Lauren Sagendorph enters to talk with Theo. She plays Cynthia, a feisty young woman who's won a copy of his book about being lucky. Theo is lucky. He wins at games of chance. Time Magazine has called him the luckiest man in the world and he's preparing to bet 850 M $ on the coin toss of the upcoming Super Bowl. Cynthia is a skeptic, but a fascinated one and she seems to want something undefinable from Theo.

Meanwhile on the other side of Sequence's open stage, Catherine Du Bois as Professor Guzman is puttering about a lab table.  She's wearing thick glasses and a messy lab coat. Her hair is escaping from whatever setting she may have attempted. Personal appearance is clearly the last thing on the Professor's mind.

There's a knock on her door and Paul Kuhne, playing her student Mr. Adamson, rolls in in his wheel chair. Mr. Adamson has managed to miss all 150 of the multiple choice questions on the professor's latest test. The result is so unlikely that she actually suspects him of doing it on purpose. As with Cynthia and Theo, it seems that the professor is seeking some vague something from Mr. Adamson.

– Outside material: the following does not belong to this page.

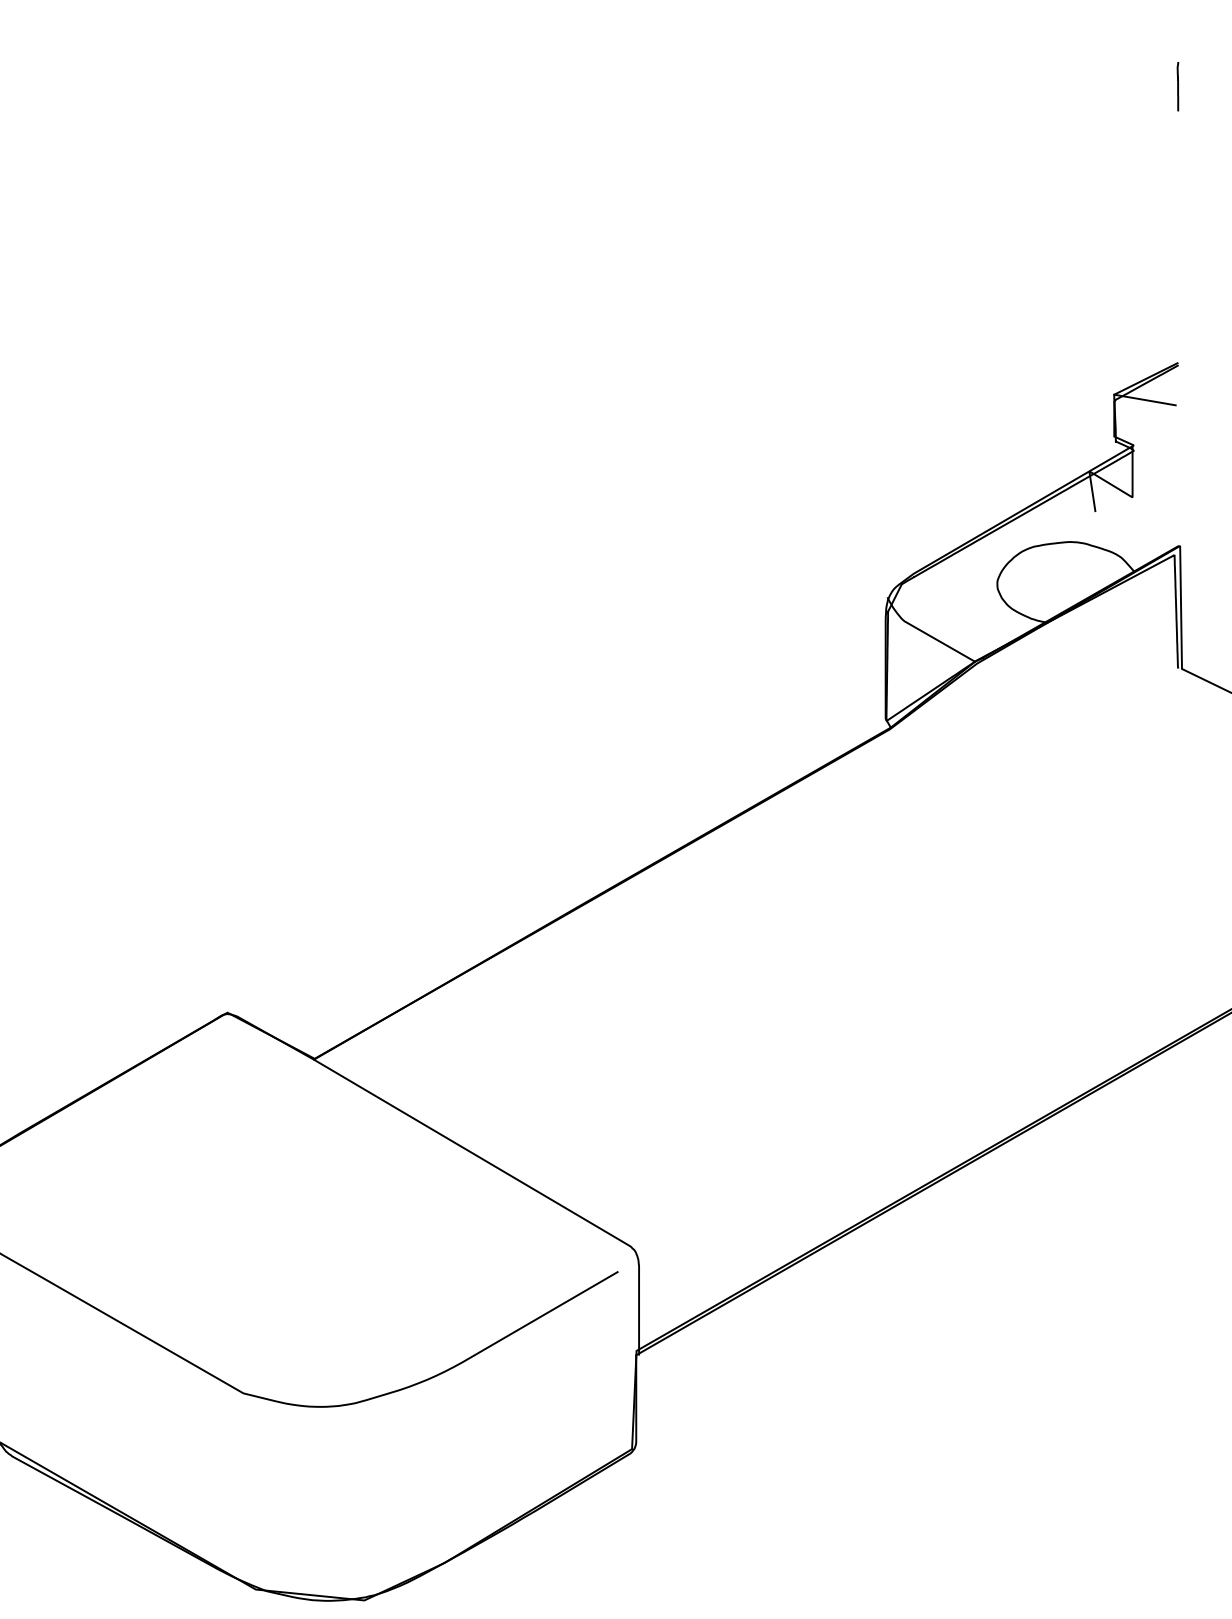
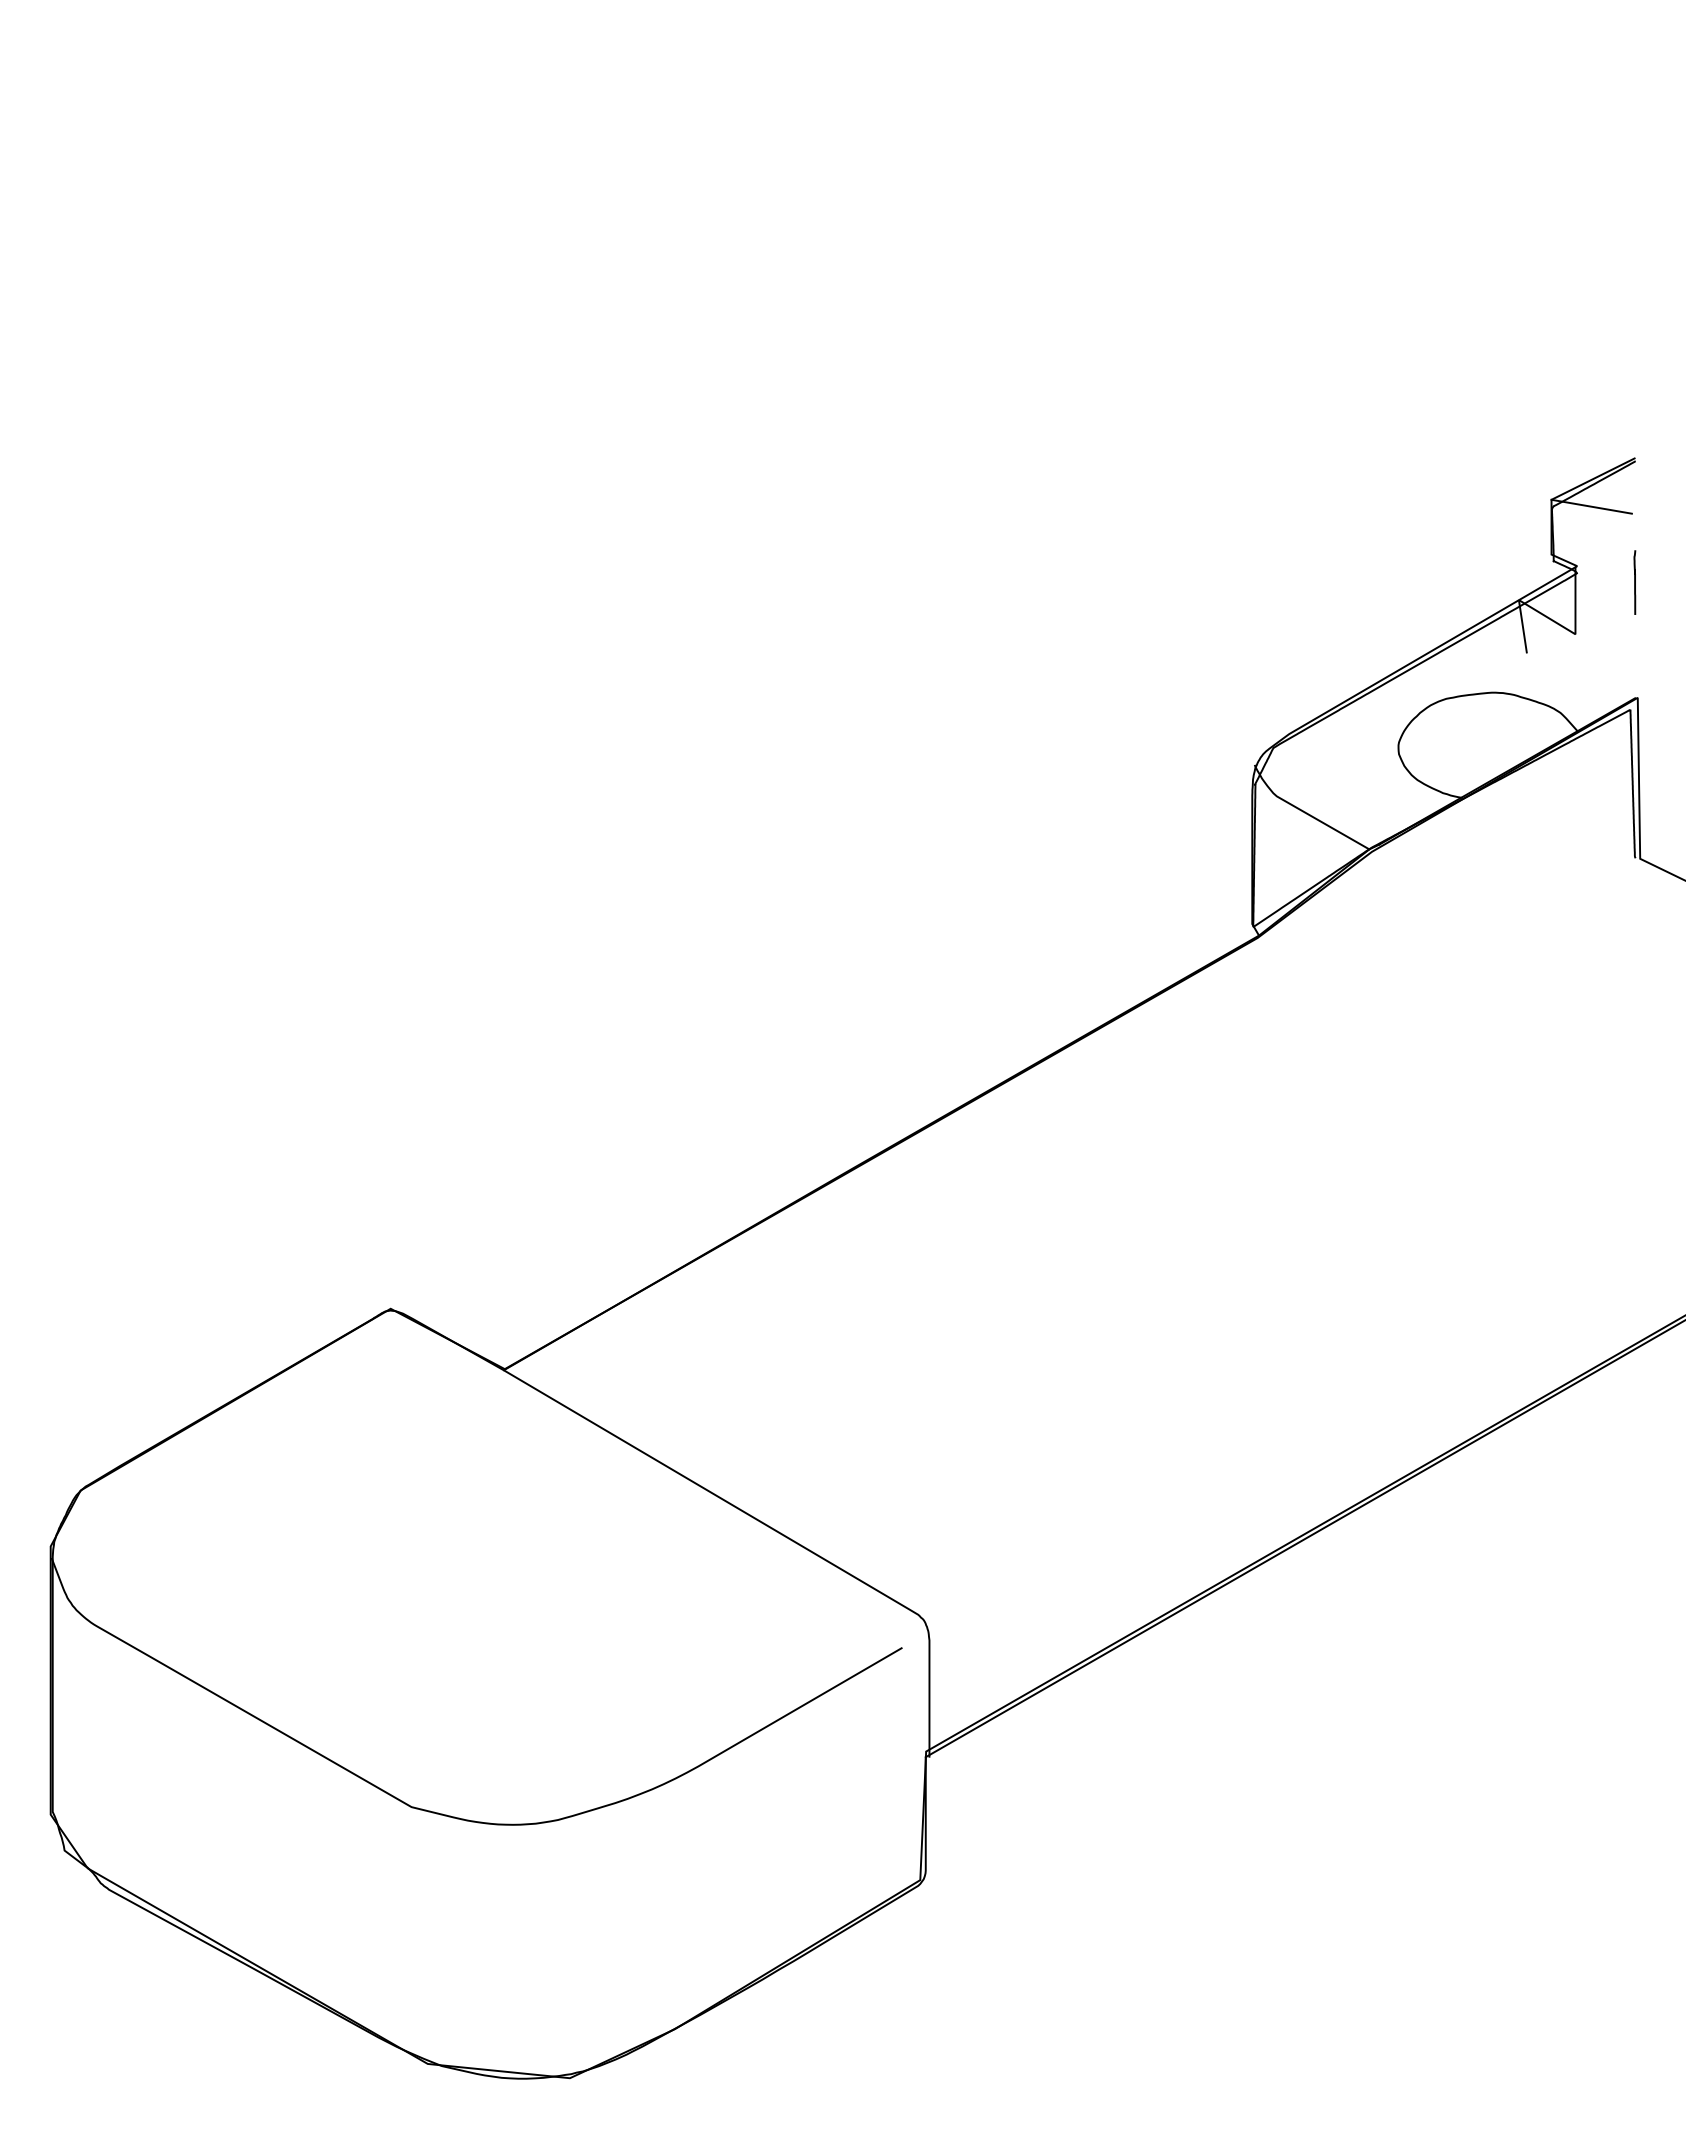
line: (1177, 86) -> (1634, 582), moved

The questions that Sequence raises are fascinating ones.  Is there really some palpable thing that we call luck? Theo seems to have it in spades. He thinks it's a gift.  Mr. Adamson seems to have it not at all. He attributes his luck to the actions of a wise though unknowable God?  Cynthia wonders if luck follows some natural laws.  The professor actually suspects there might be a gene for luck? Throughout there's a steady question of the roles of consequence and coincidence.

Although there's a heady amount of thought in Lakra's play the characters are far from cardboard spouters of theories. As Theo, McDaniel does a lovely job of moving from a rather brash jerk to a thoughtful caring fellow.  Sagendorph's Cynthia also moves from being a feisty, name dropper to a sympathetic figure. As the professor, Du Bois handled some of the playwrights ‘heavy lifting' on the theoretical side with aplomb. Kuhne was very effective as the stubbornly faithful unluckiest man.

The characters in the twin stories of Sequence are oblivious of one another.  It's one of the real pleasures of the evening to simply watch director Lee Cromwell's choreography and to see how neatly scenes unfold in the space.  Final scene as guns are drawn by characters that we've come to care about on characters that we also care about is wonderfully tense.

Sequence is the Woodward/Newman Drama Award Winner. It plays Oct 4-5 and 10-12 at the Bloomington Playwrights Project.